Odiaba que no me dejaran jugar. Odiaba perder. Aun así, ganar tampoco era lo más importante, sino las jugadas bonitas. Se oía decir: «¡Guau! ¡Mira eso!». Se suponía que tenías que impresionar a los otros chicos con tus trucos y jugadas, y había que practicarlas una y otra vez hasta que eras el mejor. A menudo las madres gritaban por la ventana:

—Es tarde. La cena está lista. ¡A casa!

—¡Ahora mismo! —contestábamos, y seguíamos jugando, y podía hacerse muy tarde, llover o montarse una buena, pero seguíamos jugando.

Éramos infatigables. El campo era muy pequeño. Había que ser rápido con la mente y con los pies, sobre todo yo, que era pequeño y enclenque; era fácil hacerme entradas. Aprendí trucos sensacionales. Tenía que hacerlo. Si no, no oía ningún «¡Guau!», y era como si nadie me animara a seguir jugando. A menudo dormía con el balón y pensaba en las jugadas que iba a hacer al día siguiente. Era como una película que no dejara de proyectarse en mi cabeza.

El primer club en el que jugué se llamaba MBI, Malmö Boll & Idrottsförening. Tenía seis años. Jugábamos en un campo de gravilla detrás de unas casetas de color verde, iba a los entrenamientos en bicicletas robadas y seguramente no me portaba muy bien. Los entrenadores me enviaron a casa un par de veces y les grité y solté juramentos. Me decían continuamente que pasara el balón. Aquello me molestaba mucho; me sentía como un pez fuera del agua. En el MBI había niños inmigrantes y suecos, y muchos padres se quejaban de los trucos que había aprendido en el barrio. Les decía que se fueran al cuerno y cambié muchas veces de club hasta que acabé en el FBK Balkan.

En el MBI, los padres suecos se colocaban alrededor del campo y decían: «¡Venga, chicos! ¡Buen trabajo!».

En el Balkan decían: «¡Me voy a follar a tu madre por el culo!». Eran unos yugoslavos enloquecidos que fumaban como carreteros y dejaban las botas en cualquier sitio, y pensé: «¡Estupendo, como en casa! ¡Me encanta este club!». El entrenador era bosnio. Había jugado en las mejores divisiones de Yugoslavia y se convirtió en una especie de figura paternal para nosotros. A veces nos llevaba a casa en coche y me daba unas coronas para que me comprara un helado o algo con lo que matar el hambre.

Me puso en la portería durante un tiempo. No sé por qué. Quizá me había enfadado con el portero y le había dicho que era un inútil, y que hasta yo podría hacerlo mejor. Seguro que fue algo así.

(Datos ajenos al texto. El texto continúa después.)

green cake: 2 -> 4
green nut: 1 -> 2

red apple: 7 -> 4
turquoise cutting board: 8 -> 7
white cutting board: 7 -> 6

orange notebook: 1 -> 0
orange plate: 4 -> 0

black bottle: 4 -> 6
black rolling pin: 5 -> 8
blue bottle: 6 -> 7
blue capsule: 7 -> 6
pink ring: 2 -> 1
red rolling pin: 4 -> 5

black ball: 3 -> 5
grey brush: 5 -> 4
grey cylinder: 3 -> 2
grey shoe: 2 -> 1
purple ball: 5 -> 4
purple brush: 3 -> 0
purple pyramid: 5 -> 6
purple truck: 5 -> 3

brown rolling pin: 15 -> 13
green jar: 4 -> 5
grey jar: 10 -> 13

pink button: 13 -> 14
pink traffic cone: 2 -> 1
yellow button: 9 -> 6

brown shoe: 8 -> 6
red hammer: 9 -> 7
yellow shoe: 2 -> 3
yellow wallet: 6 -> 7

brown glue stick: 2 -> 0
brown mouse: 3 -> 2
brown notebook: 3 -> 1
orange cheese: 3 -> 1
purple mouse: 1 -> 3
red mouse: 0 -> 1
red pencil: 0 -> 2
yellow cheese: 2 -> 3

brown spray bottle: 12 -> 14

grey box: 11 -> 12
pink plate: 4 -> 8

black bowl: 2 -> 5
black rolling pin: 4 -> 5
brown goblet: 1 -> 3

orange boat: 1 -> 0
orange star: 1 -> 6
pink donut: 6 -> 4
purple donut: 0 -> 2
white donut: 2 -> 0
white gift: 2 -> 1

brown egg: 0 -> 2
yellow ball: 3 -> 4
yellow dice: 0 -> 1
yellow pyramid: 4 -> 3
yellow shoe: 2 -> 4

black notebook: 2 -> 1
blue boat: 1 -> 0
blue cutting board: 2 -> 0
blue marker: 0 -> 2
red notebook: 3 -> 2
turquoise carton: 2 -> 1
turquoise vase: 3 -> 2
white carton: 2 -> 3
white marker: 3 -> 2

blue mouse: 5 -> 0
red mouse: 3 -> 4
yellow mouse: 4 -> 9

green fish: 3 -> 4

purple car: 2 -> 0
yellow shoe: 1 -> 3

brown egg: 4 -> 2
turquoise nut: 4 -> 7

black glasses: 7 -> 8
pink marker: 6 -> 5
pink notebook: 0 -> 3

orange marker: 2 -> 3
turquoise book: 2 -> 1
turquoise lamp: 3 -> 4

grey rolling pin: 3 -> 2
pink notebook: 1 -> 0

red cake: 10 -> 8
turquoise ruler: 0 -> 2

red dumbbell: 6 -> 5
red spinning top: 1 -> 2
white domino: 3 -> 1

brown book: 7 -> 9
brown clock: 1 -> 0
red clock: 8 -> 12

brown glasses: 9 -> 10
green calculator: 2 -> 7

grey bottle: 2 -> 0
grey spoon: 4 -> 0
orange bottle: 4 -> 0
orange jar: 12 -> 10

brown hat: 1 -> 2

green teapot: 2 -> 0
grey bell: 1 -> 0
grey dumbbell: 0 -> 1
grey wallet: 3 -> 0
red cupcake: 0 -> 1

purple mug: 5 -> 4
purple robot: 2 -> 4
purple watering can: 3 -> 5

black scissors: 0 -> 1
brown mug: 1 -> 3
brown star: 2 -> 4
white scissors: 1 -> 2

Hubo un partido en el que me marcaron un montón de goles y me volví loco. Les grité a todos que eran una mierda, que esa forma de jugar al fútbol era una mierda, que todos eran unos inútiles y que me iba a pasar al hockey sobre hielo.

«El hockey es mucho mejor, idiotas. Voy a ser profesional de hockey. ¡Que os den!»

Se había acabado. Investigué todo lo que pude sobre el hockey y pensé: «¡Mierda!». Se necesitaban un montón de cosas. Un traje protector adecuado costaba una fortuna. Así que lo único que podía hacer era ponerme a trabajar en serio y seguir con esa porquería de fútbol. Dejé de ser el portero, me pusieron en la delantera y jugué de maravilla.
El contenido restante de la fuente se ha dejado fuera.